Cameron is expected to drop his opposition to Assad playing a role in any transitional government, according to broadcaster the BBC.

French President Francois Hollande, announcing France’s first airstrikes against ISIS in Syria, said that “France is talking with everyone and excluding no one,” Hollande said at the U.N. While “all concerned parties” must be included, he also stressed that “the future of Syria cannot [include President] Bashar Assad.”

Stressing the need to work with Assad to defeat the militant threat, Putin mocked the $500 million U.S. effort to train Syrian anti-ISIS fighters.

“As few as four or five people actually carry weapons, the rest of them have deserted with the American weapons to join ISIS,” he said.

The Pentagon has confirmed that one group of U.S.-trained rebels surrendered some of their equipment to an Al-Qaeda-linked militia, apparently in return for safe passage.

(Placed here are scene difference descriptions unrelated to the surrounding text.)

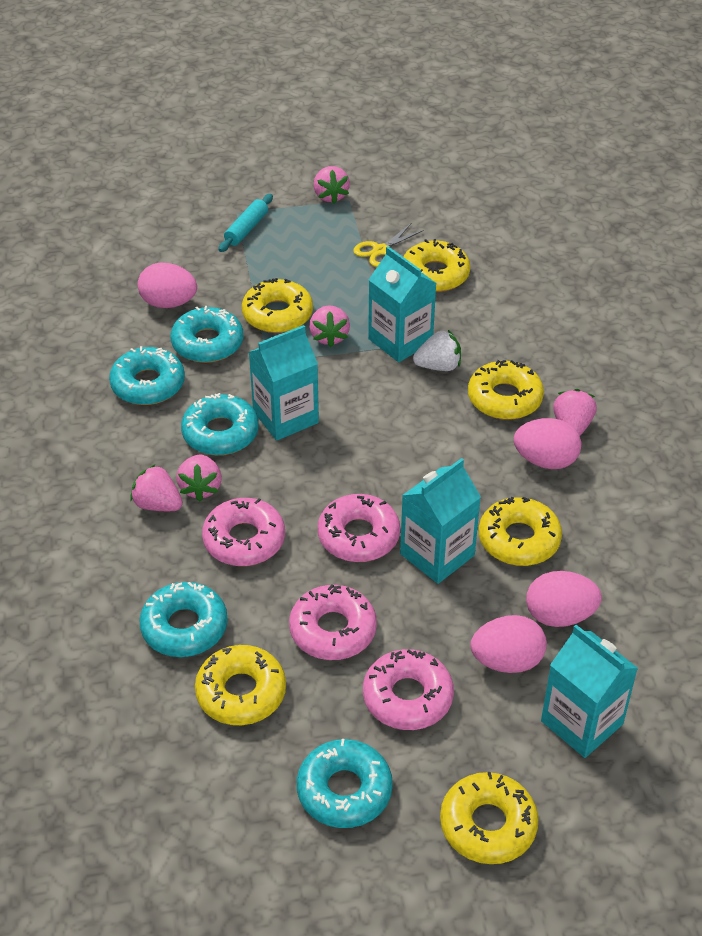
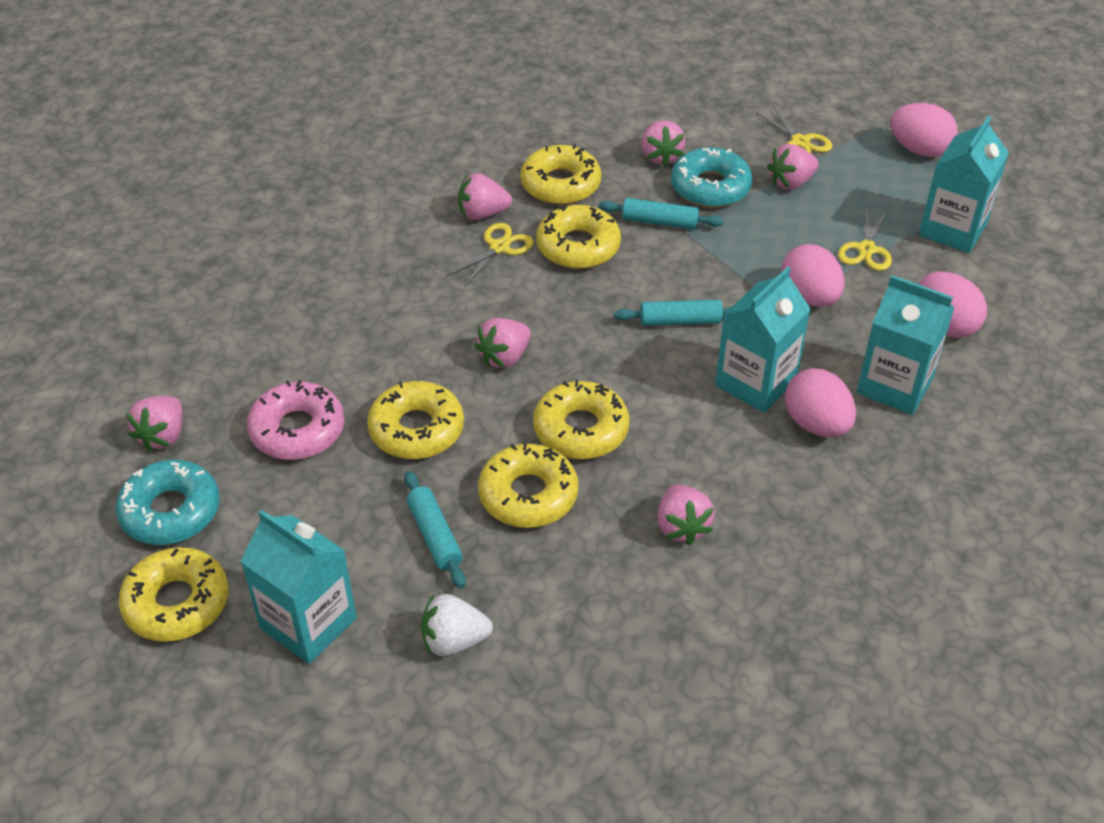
pink donut: 4 -> 1
pink strawberry: 5 -> 6
turquoise donut: 5 -> 2
turquoise rolling pin: 1 -> 3
yellow scissors: 1 -> 3

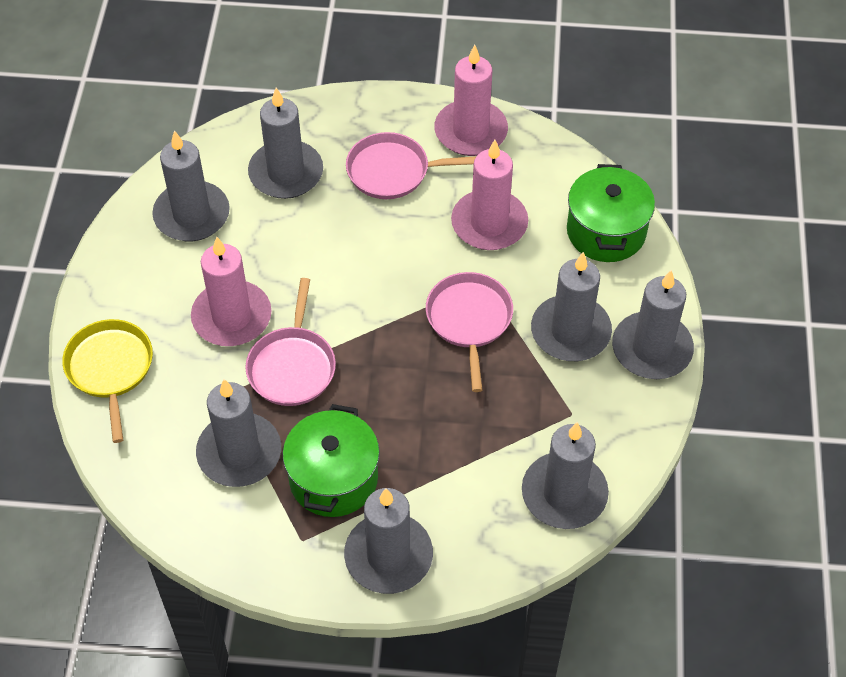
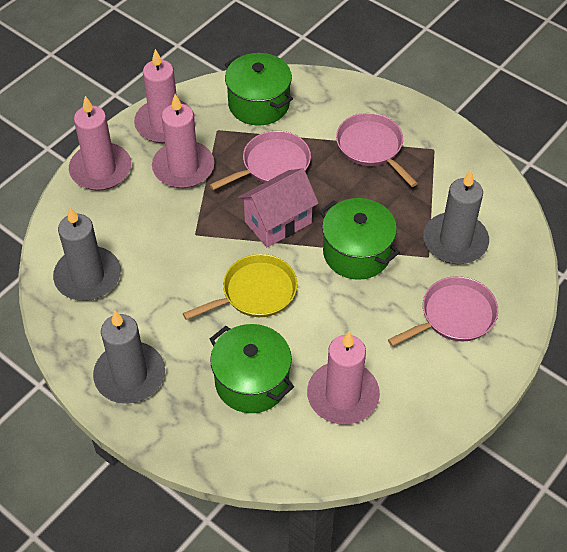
green pot: 2 -> 3
grey candle: 7 -> 3
pink candle: 3 -> 4
pink house: 0 -> 1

Washington and its allies counter that Assad triggered the civil war that has given militant factions room to grow, and continues to make a political settlement impossible.

U.S. Ambassador to the United Nations Samantha Power told ABC News: “We haven’t seen a dictator like him in a very long time.

“The other challenge is he hasn’t been at all effective fighting ISIL. In fact, the presence of Assad has attracted foreign terrorist fighters,” she argued, using another name for ISIS.

Washington and its allies refuse to put boots on the ground in Syria, despite the extraordinary chaos after four years of intense bloodshed, but Russia is ramping up its presence.

Moscow already has a powerful military detachment on a Syrian airbase in government-held territory, equipped with warplanes and tanks, and will now work more closely with neighboring Iraq.

Saad al-Hadithi, a spokesman for Iraqi Prime Minister Haider al-Abadi’s office, told AFP that officers from Russia, Iran, Syria and Iraq would work together in Baghdad.

“It’s a committee coordinating between the four countries, with representatives of each country, in the field of military intelligence,” he said.

Iraq will continue to work with the U.S.-led anti-ISIS coalition, but the new Russian presence in the capital captured by U.S. forces in 2003 and occupied for a decade sends a powerful signal.

Obama and Kerry are hoping to use the week of the U.N. General Assembly to strengthen the resolve of their own coalition and build momentum for the fight against militant violence.

The U.S. president will address the crisis in his own address and hold a parallel summit on violent extremism, while Kerry and U.S. allies rally support for the anti-ISIS battle.

But all eyes will now be on Obama’s faceoff with Putin, who suggested that Washington’s support for “moderate” Sunni rebels in Syria was illegal and a source of much of the violence.